Opexa Therapeutics Reaches Clinical Development Milestone Event in Development of a Personalized Therapy for Secondary Progressive Multiple Sclerosis
Opexa Therapeutics, Inc., a Woodlands-based biotechnology company that is developing Tcelna (imilecleucel-T), a personalized T-cell based immunotherapy for the treatment of multiple sclerosis, reported in May that it had reached the targeted enrollment in its phase IIb clinical trial in Secondary Progressive Multiple Sclerosis.
One hundred ninety patients have been enrolled in the randomized clinical trial, termed the “Abili-T” trial. Opexa was founded in 2001 by BCM Technologies, the college’s venture development subsidiary, and an exclusive license agreement conferring rights to a group of technologies developed at BCM targeting the diagnosis and treatment of autoimmune disorders was executed in September 2001. The company has been devoted to shepherding the clinical development of Tcelna and has expended considerable resources to commercially scale and refine the process for manufacturing this personalized immunotherapy.
Tcelna offers promise to patients with Secondary Progressive Multiple Sclerosis, a stage of MS for which there are high unmet medical needs and few treatment options. The Abili-T trial is a multicenter phase IIb study, involving 35 clinical sites in the U.S. and Canada. Patients enrolled in the trial will receive two annual courses of the Tcelna treatment, which consists of five subcutaneous injections per year. The trial’s primary efficacy outcome is the percentage of brain volume change (atrophy) in 24 months. Opexa expects to have top line data from the trial in mid-2016. The company has received Fast Track designation from the FDA for Tcelna in Secondary Progressive MS, which stands to expedite the review process. Opexa has a pharmaceutical partner, Merck Serono, with which it signed an option/ license agreement in 2013. Merck Serono can exercise its option prior to or upon completion of the Abili-T trial, and if it does elect to exercise then Opexa will stand to receive milestone payments and royalties.

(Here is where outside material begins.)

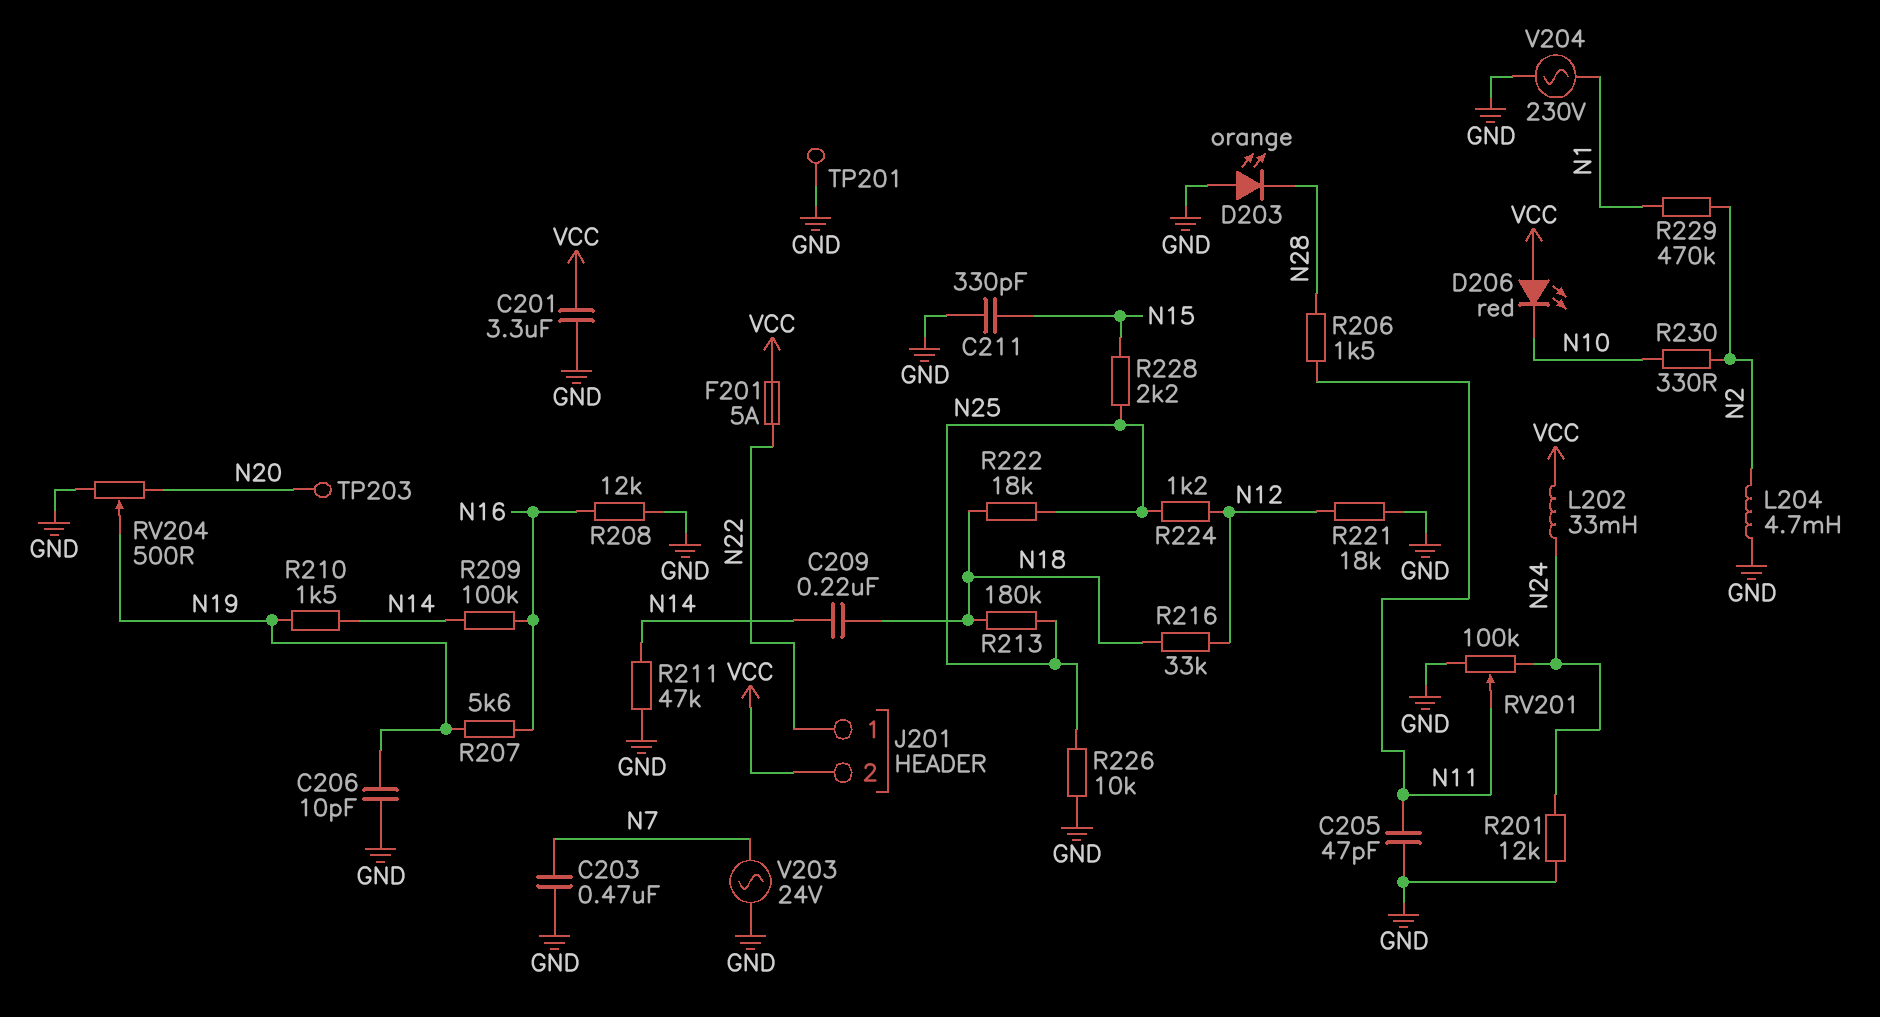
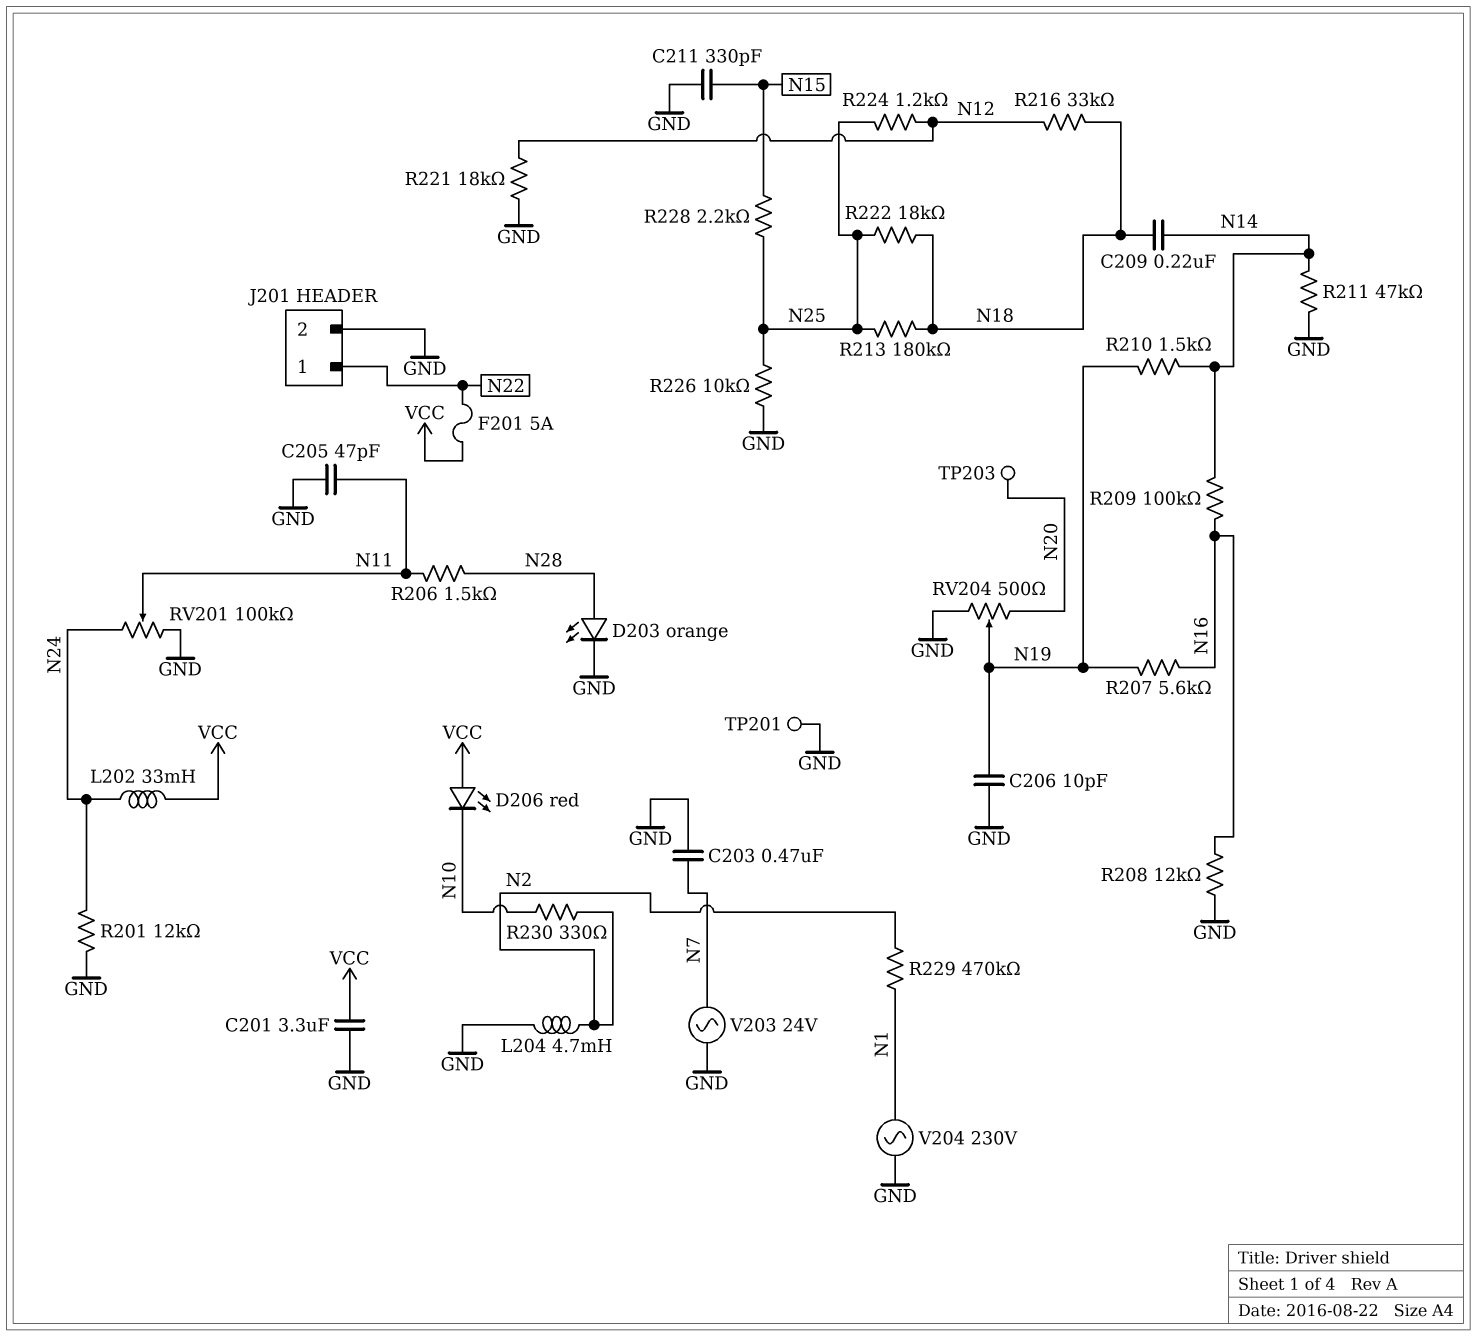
D203: LED orange (A GND, K N28) -> LED orange (A N28, K GND)
J201 pin 2: VCC -> GND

The Opexa story provides a great example of the level of sustained focus and commitment that a company must undertake when it initiates development of a therapeutic technology licensed from an academic institution, particularly a personalized immunotherapy that is custom-made for each patient. At the time the company was founded, the process for manufacturing such a therapy in the academic setting was not sufficiently scalable or reproducible to be successfully deployed in the commercial sector—much additional development was needed. The Opexa team has been hard at work for well over a decade to improve, scale, refine, and standardize the process for making this personalized immunotherapy available to patients in distant locations.
BLG Director Michael Dilling stated, “I have nothing but admiration for the dedication of the Opexa team in their quest to gain regulatory approval for Tcelna to make it widely available to a patient population with high unmet medical needs. We’re very pleased to see them achieve this key clinical milestone. Developing any new therapeutic is challenging, but developing a personalized immunotherapy has its own unique set of challenges that the company has successfully addressed. The Opexa story provides a perfect illustration of the purpose behind technology licensing—to get promising discoveries into the commercial sector where they can be developed and help patients.”